Uma proposta do Bloco de Esquerda para garantir que todos os trabalhadores do setor privado recebam subsídio de alimentação, pelo menos no mesmo valor pago na administração pública, foi rejeitada terça-feira no parlamento dos Açores. A iniciativa contou com votos contra do PSD, CDS, PPM, Chega e IL, e com a abstenção do PS e do PAN.
O Bloco de Esquerda/Açores levou esta terça-feira à Assembleia Legislativa da Região Autónoma dos Açores uma proposta para assegurar a atribuição de subsídio de alimentação a todos os trabalhadores do setor privado, fixando como referência mínima o valor praticado na administração pública. A iniciativa acabou por ser rejeitada, segundo um comunicado de imprensa divulgado pelo partido.

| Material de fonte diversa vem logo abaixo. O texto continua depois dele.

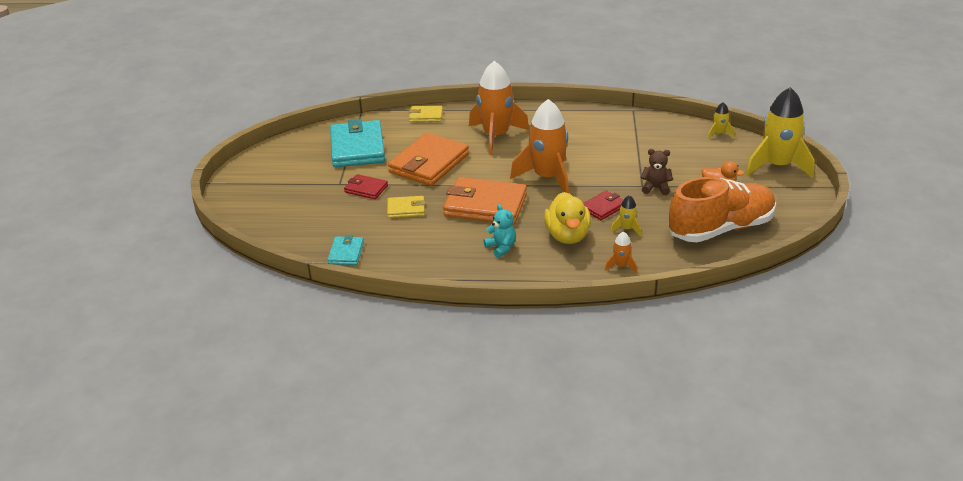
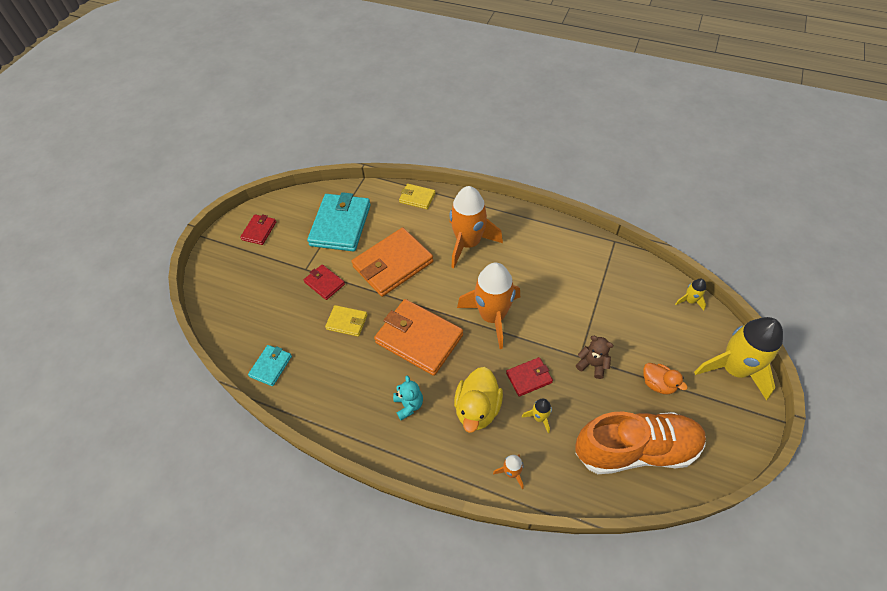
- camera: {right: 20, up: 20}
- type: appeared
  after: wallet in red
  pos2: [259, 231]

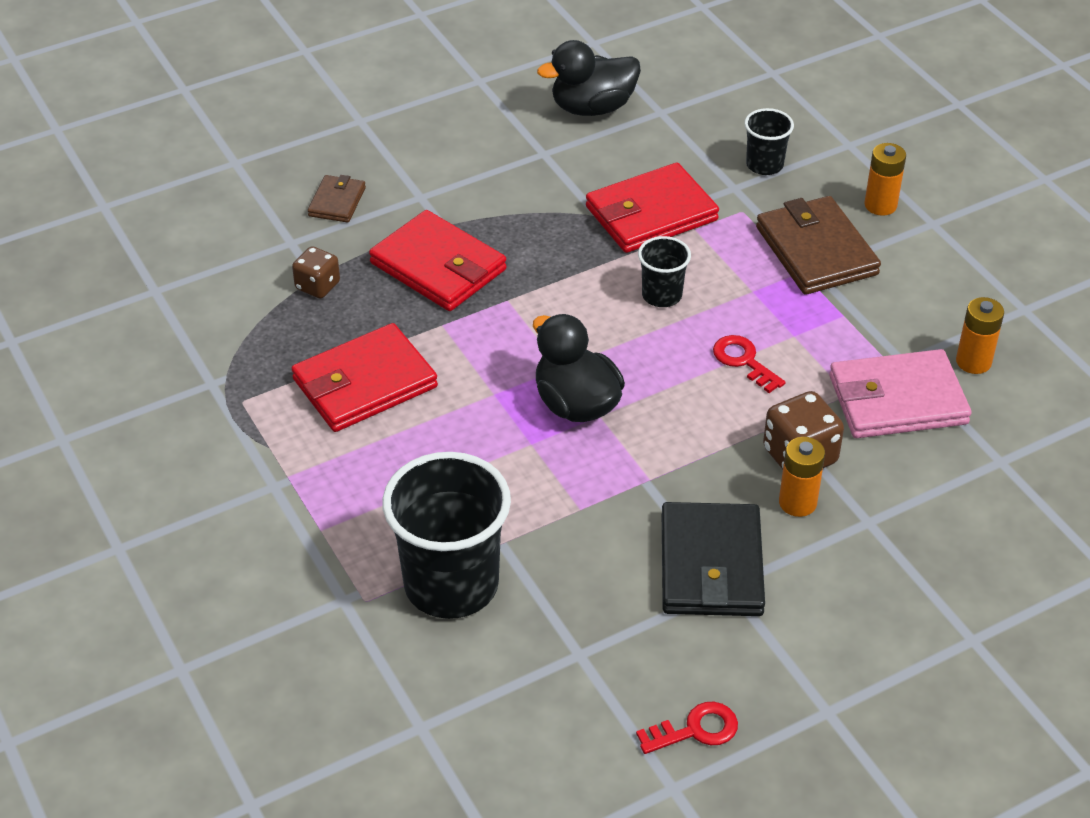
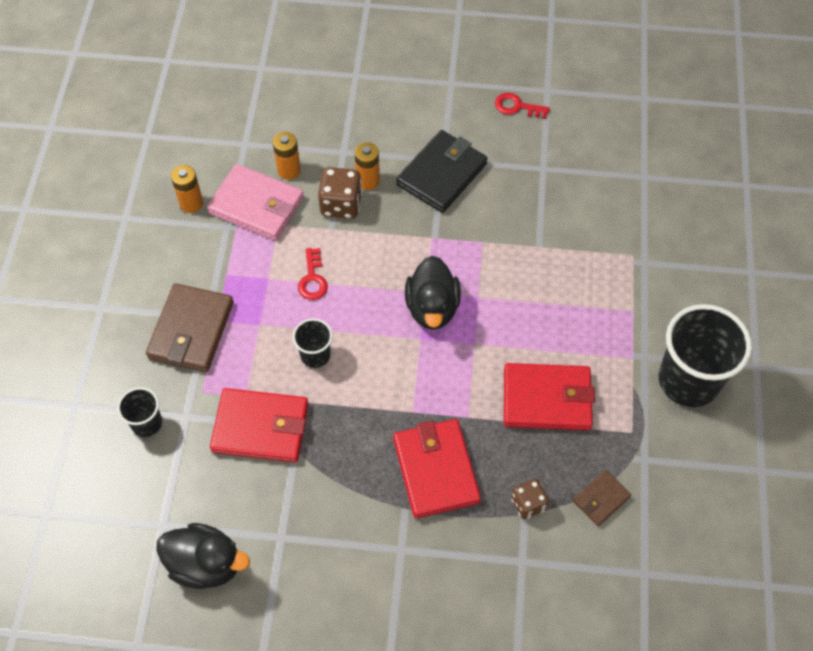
- camera: {right: -145, up: 15}
- type: relocated
  before: wallet in brown
  pos1: [337, 202]
  pos2: [601, 499]
- type: relocated
  before: cup in black
  pos1: [451, 585]
  pos2: [688, 380]
- type: relocated
  before: battery in orange
  pos1: [880, 205]
  pos2: [289, 170]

De acordo com o BE/Açores, votaram contra a proposta o PSD, CDS, PPM, Chega e Iniciativa Liberal, enquanto o PS e o PAN optaram pela abstenção.
O partido justificou a iniciativa com a necessidade de eliminar aquilo que considera ser uma “desigualdade inaceitável no mercado de trabalho”. Atualmente, todos os trabalhadores da administração pública recebem subsídio de alimentação, mas no setor privado essa atribuição não é universal nem existe um valor mínimo definido.
Citado no comunicado, o deputado do Bloco António Lima defendeu que tornar obrigatório o subsídio de alimentação no setor privado representaria “um importante sinal” para promover maior equidade entre trabalhadores do setor público e do setor privado.
Segundo o parlamentar, a proposta recolheu apoio de diversas entidades, incluindo as duas maiores centrais sindicais, CGTP e UGT, bem como da Federação Agrícola e da Federação das Pescas.
Durante o debate, António Lima questionou os argumentos apresentados pelo PSD para rejeitar a medida. “O PSD diz tanta vez que a economia está bem, que está de vento em popa… Uma economia que está bem não tem capacidade para pagar 6 euros por dias aos trabalhadores? Então quando é que vamos conseguir este avanço? É quando a economia estiver de rastos?”, afirmou.
Para ilustrar a necessidade de definir um valor mínimo obrigatório, o deputado apontou o exemplo do setor da construção civil, onde o subsídio de alimentação é de apenas dois euros. “Acham que é possível fazer uma refeição digna com 2 euros? Nada impede uma empresa de pagar mais, o que se pretende garantir é um valor mínimo”, referiu.
António Lima lamentou o resultado da votação e criticou particularmente o voto contra do Chega, recordando que o partido apresentou na Assembleia da República uma proposta com o mesmo objetivo, tendo então utilizado argumentos que, segundo disse, são contrários aos agora apresentados no parlamento açoriano.
O deputado salientou ainda que a alteração ao Código do Trabalho pode ser promovida pela Assembleia Legislativa dos Açores no âmbito das suas competências regionais, apelando ao exercício da autonomia para melhorar as condições de vida dos trabalhadores. “A Autonomia não serve apenas para discursos, serve para conseguir avanços”, concluiu.